Eventually a deal was reached between Canada and Germany to return the turbine to Germany, which could then send it to Russia. However, that is not the real story: Germany’s economy minister Robert Habeck made clear that this is just Russia’s excuse and not the actual reason for cutting supplies. Germany can also receive gas from Russia via pipelines that terminate in Mallnow (Yamal-Europe pipeline) and Waidhaus (Transgas). Right now, no gas enters Germany through Mallnow and all the gas that eneters via Waidhaus is fed via NS1 in the north, not Transgas in the east. As separate pipelines, Yamal and Transgas do not depend on the NS1 compressor station and turbine. On top of that there are also multiple turbines at Vyborg, which is why any single one being out of service is no cause for major disruption.

What Russia is doing is to intentionally throttle gas supplies to Germany to prevent it from refilling its gas storage sites. Germany is aiming to fill its storage sites to 90% or more of capacity by November 1 so that it can get through the winter without being subject to Russian blackmail. The less gas it receives now when demand is relatively low the more difficult that goal becomes.

In 2015, a year after Russia seized Crimea from Ukraine, a subsidiary of Russian gas monopoly Gazprom bought Germany’s biggest gas storage site in Rehden near the northern city of Bremen. Rather than fill the site before winter as is usual to insure against supply disruptions, Gazprom has kept this site nearly empty for the past year or so. Normally companies use cheap gas in Summer to fill storage sites to have sufficient gas available when demand is high. Without storage if gas flow through the pipelines is stopped there will be no immediate alternative to keep homes warm and the economy running. Germany has now taken control of the storage site had been steadily refilling it until the recent supply cuts.

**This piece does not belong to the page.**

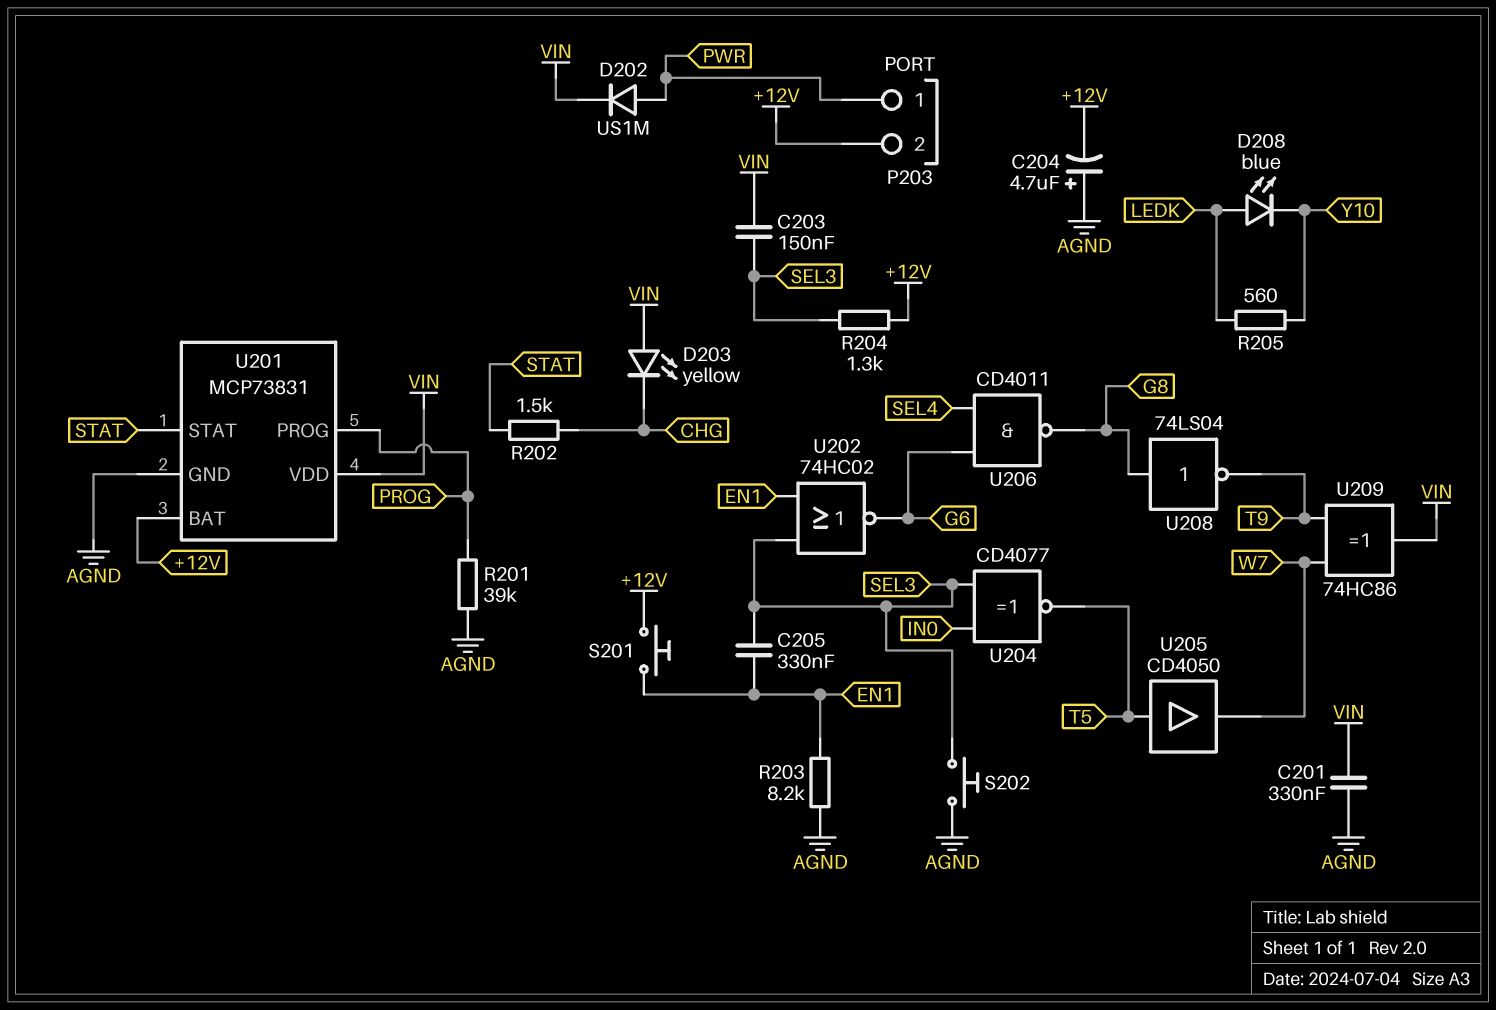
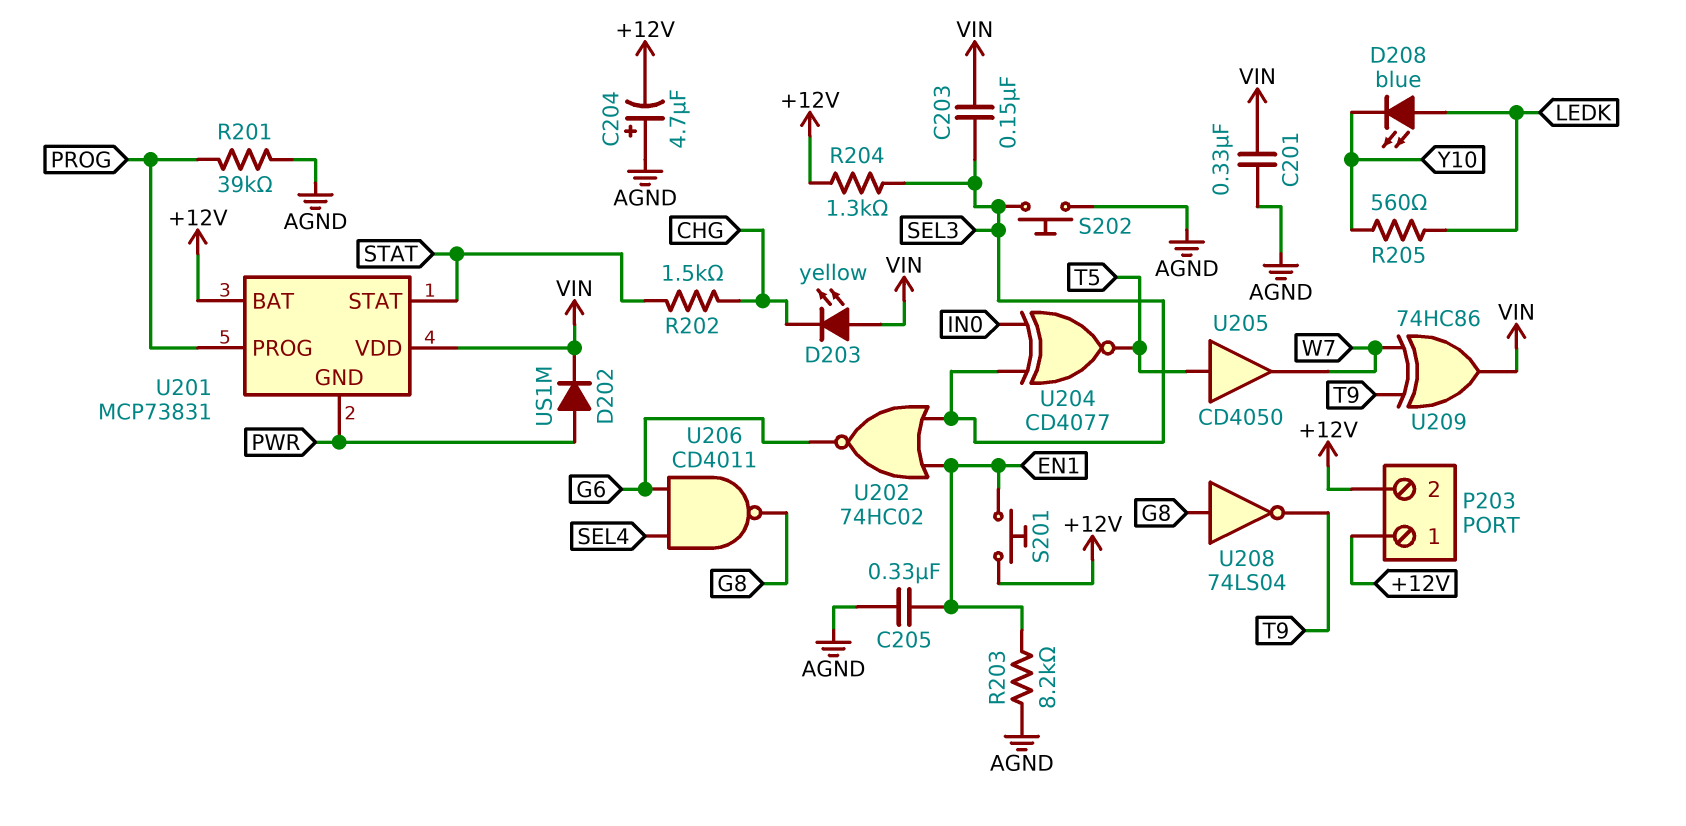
C205: 330nF (EN1, SEL3) -> 330nF (AGND, EN1)
P203 pin 1: PWR -> +12V
U201 pin GND: AGND -> PWR

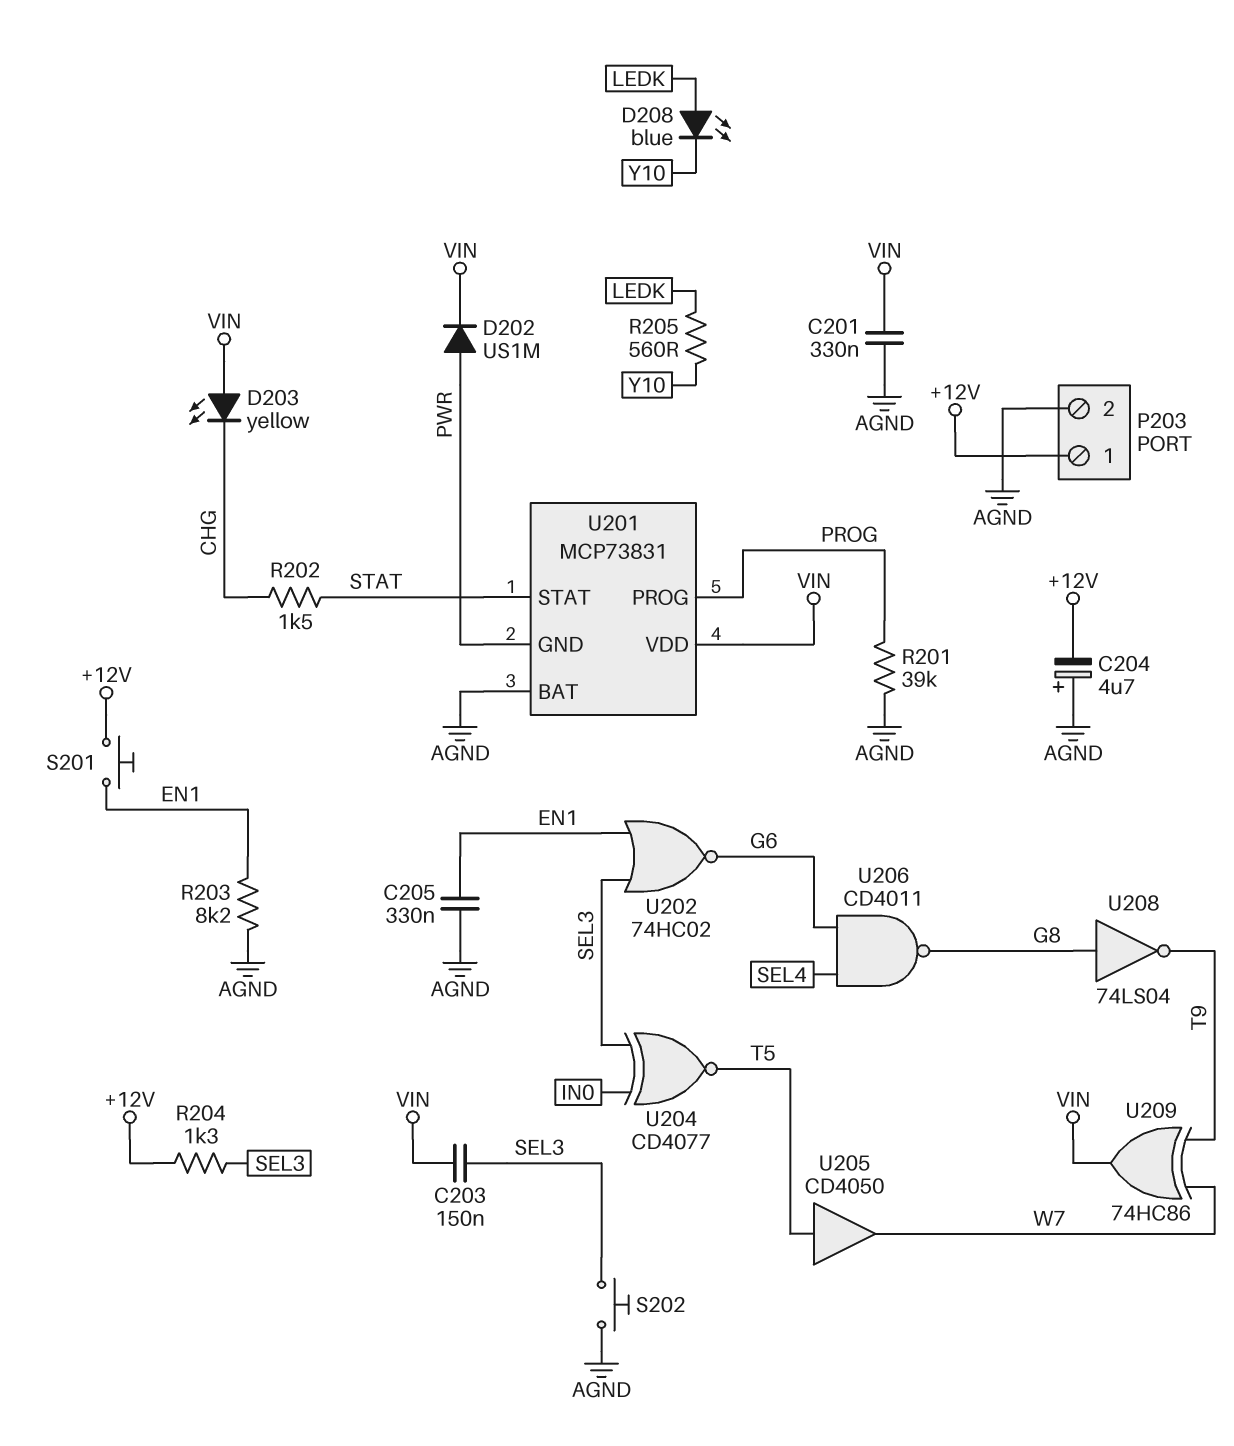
P203 pin 2: +12V -> AGND
U201 pin BAT: +12V -> AGND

Right now gas flow through NS1 is completely suspended for annual servicing but the big question is if supplies will resume after 10 days or if Russia will come up with a different excuse. It is playing mind games with Germany. If Germany can not fill its storage and Russia choses to cut supplies during the winter then this will create political pressure on Germany to do whatever Putin wants it to do. It’s an effort designed to split the Western alliance and to end Germany’s support for Ukraine, which already is somewhat half-hearted compared to eastern NATO members or the United States.

Unlike the former Soviet Union, Russia’s highest priority with gas supplies is not to make money but to project imperial power. Gazprom is part of an empire, not a business. Russia has already sacrificed its position as a reliable energy supplier for political purposes, i.e. an attempt to restore Imperial Russia. There is no going back now. Even if Putin were to lose power, Europe will never again make itself dependent on Russian supplies. It will transition to alternative gas supplies and non-fossil energy as quickly as possible. Russia’s biggest cash cow will soon become worthless, long before gas wells would normally have run dry.

The transition to a non-fossil future may be difficult and expensive, but it is necessary because of climate change and Putin’s blackmail of several countries may end up greatly accelerating it. To get through the transition, Europe needs to work together to maximize alternatives to Russian oil and gas. It must not give in to blackmail.